Порошки для ингаляции

Если активные соединения формулы 1 содержатся в смеси с физиологически приемлемыми инертными наполнителями, то в соответствии с изобретением для приготовления порошков для ингаляции можно использовать следующие физиологически приемлемые инертные наполнители: моносахариды (например, глюкоза или арабиноза), дисахариды (например, лактоза, сахароза, мальтоза), олиго- и полисахариды (например, декстран), многоатомные спирты (например, сорбит, маннит, ксилит), соли (например, хлорид натрия, карбонат кальция) или смеси этих инертных наполнителей друг с другом. Предпочтительно использовать моно- или дисахариды, но особенно предпочтительно использовать лактозу или глюкозу, предпочтительно, но не исключительно, в виде их гидратов. Для задач изобретения особенно предпочтительным инертным наполнителем является лактоза, тогда как моногидрат лактозы является наиболее предпочтительным.
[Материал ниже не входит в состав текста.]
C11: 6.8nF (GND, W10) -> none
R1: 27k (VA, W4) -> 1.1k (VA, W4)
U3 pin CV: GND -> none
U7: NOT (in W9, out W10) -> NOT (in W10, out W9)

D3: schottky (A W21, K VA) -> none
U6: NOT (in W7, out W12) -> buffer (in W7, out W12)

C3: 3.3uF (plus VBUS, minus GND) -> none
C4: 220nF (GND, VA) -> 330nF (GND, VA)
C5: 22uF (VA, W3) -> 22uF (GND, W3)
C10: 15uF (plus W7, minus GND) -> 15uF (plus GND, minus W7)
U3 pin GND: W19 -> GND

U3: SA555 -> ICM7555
Методики приготовления порошков для ингаляции, предлагаемых в настоящем изобретении, путем измельчения и микронизации и заключительного смешивания компонентов известны из предшествующего уровня техники.

Аэрозоли для ингаляции, содержащие пропеллент.
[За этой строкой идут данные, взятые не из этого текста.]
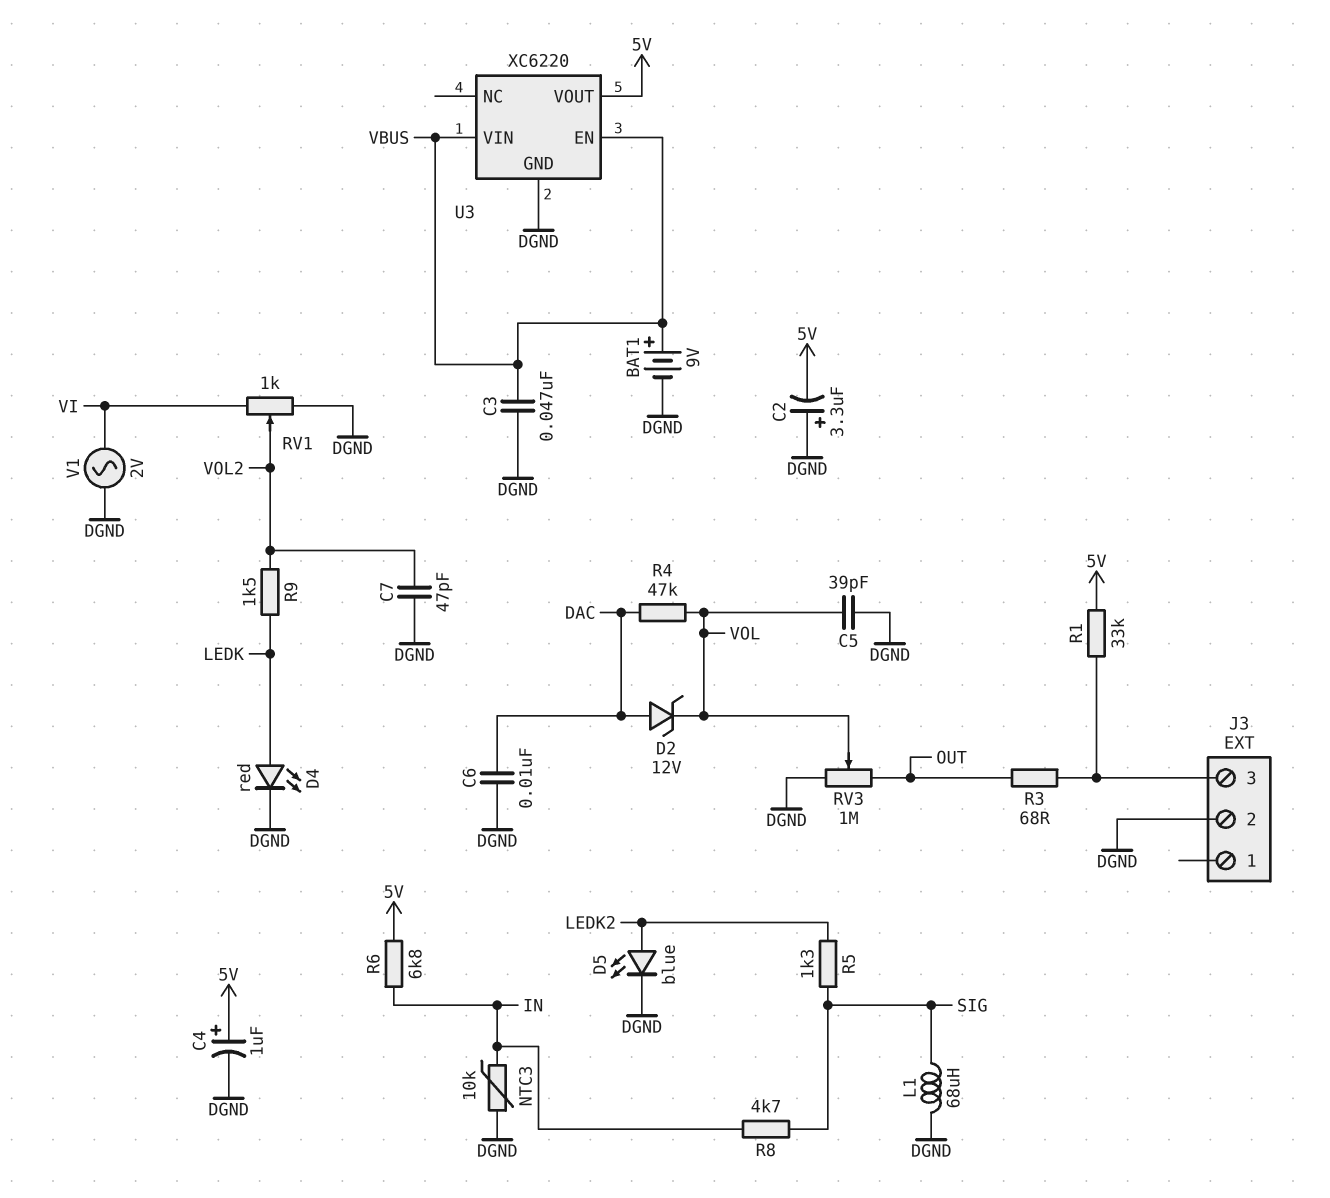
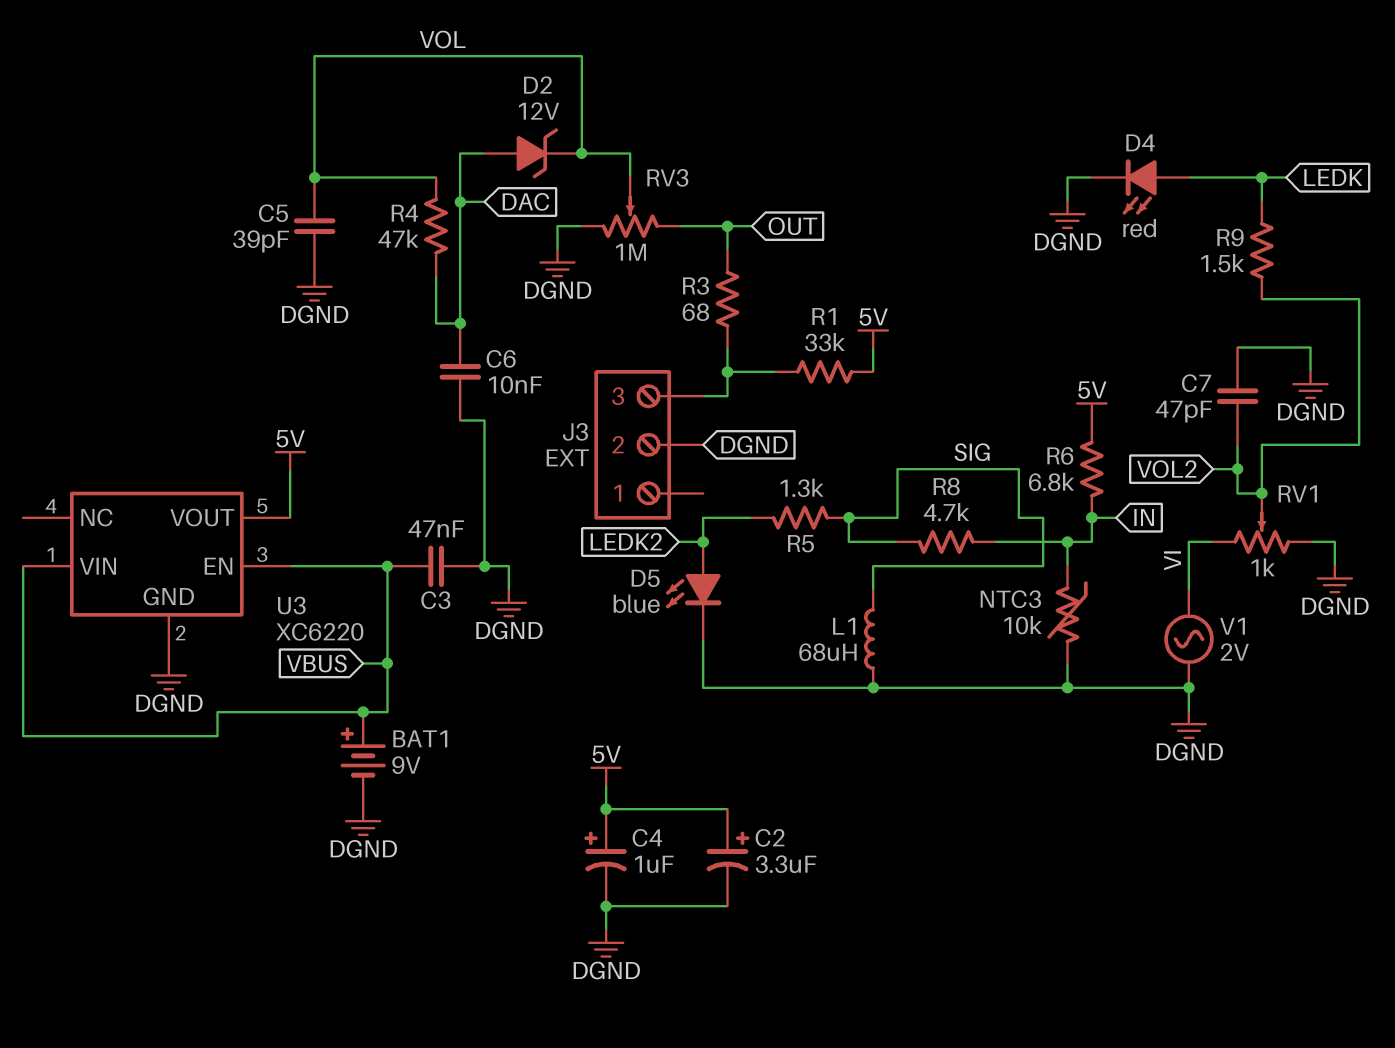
C2: 3.3uF (plus DGND, minus 5V) -> 3.3uF (plus 5V, minus DGND)

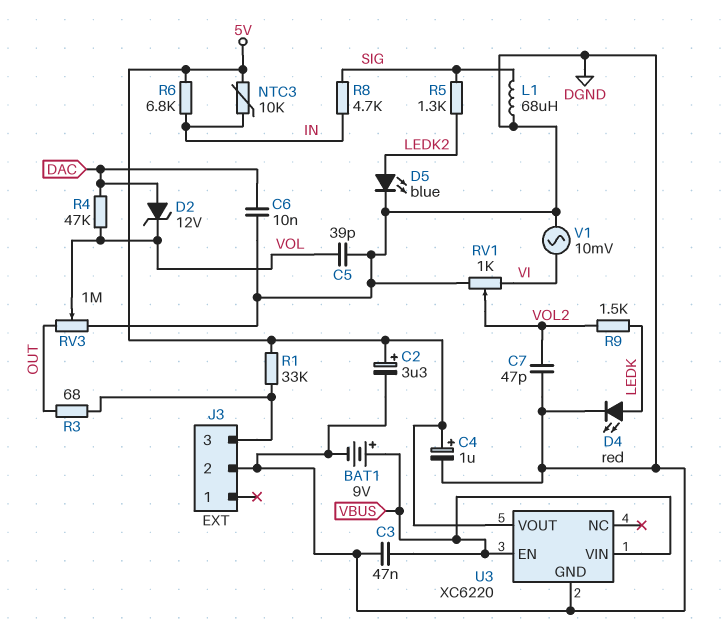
NTC3: 10k (DGND, IN) -> 10k (5V, IN)
V1: AC 2V (DGND, VI) -> AC 10mV (DGND, VI)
Аэрозоли для ингаляции, содержащие пропеллент, который можно использовать в соответствии с изобретением, могут содержать соединения формулы 1, растворенные в пропелленте или в диспергированной форме. Пропелленты, которые можно использовать для приготовления аэрозолей для ингаляции, в контексте настоящего изобретения известны из предшествующего уровня техники. Пригодные пропелленты выбраны из числа углеводородов, таких как н-пропан, н-бутан или изобутан, и галогенированных углеводородов, предпочтительно таких, как фторированные производные метана, этана, пропана, бутана, циклопропана или циклобутана. Указанные выше пропелленты можно использовать по отдельности или в виде их смесей. Особенно предпочтительными пропеллентами являются фторированные производные алканов, выбранные из группы, включающей Т6134а (1,1,1,2-тетрафторэтан), Т6227 (1,1,1,2,3,3,3гептафторпропан) и их смеси. Аэрозоли для ингаляции, содержащие пропеллент, применяющиеся в объеме применения в соответствии с изобретением, также могут содержать другие вещества, такие как сорастворители, стабилизаторы, поверхностно-активные вещества, антиоксиданты, смазывающие вещества и средства для регулирования значения рН. Все эти вещества известны из уровня техники.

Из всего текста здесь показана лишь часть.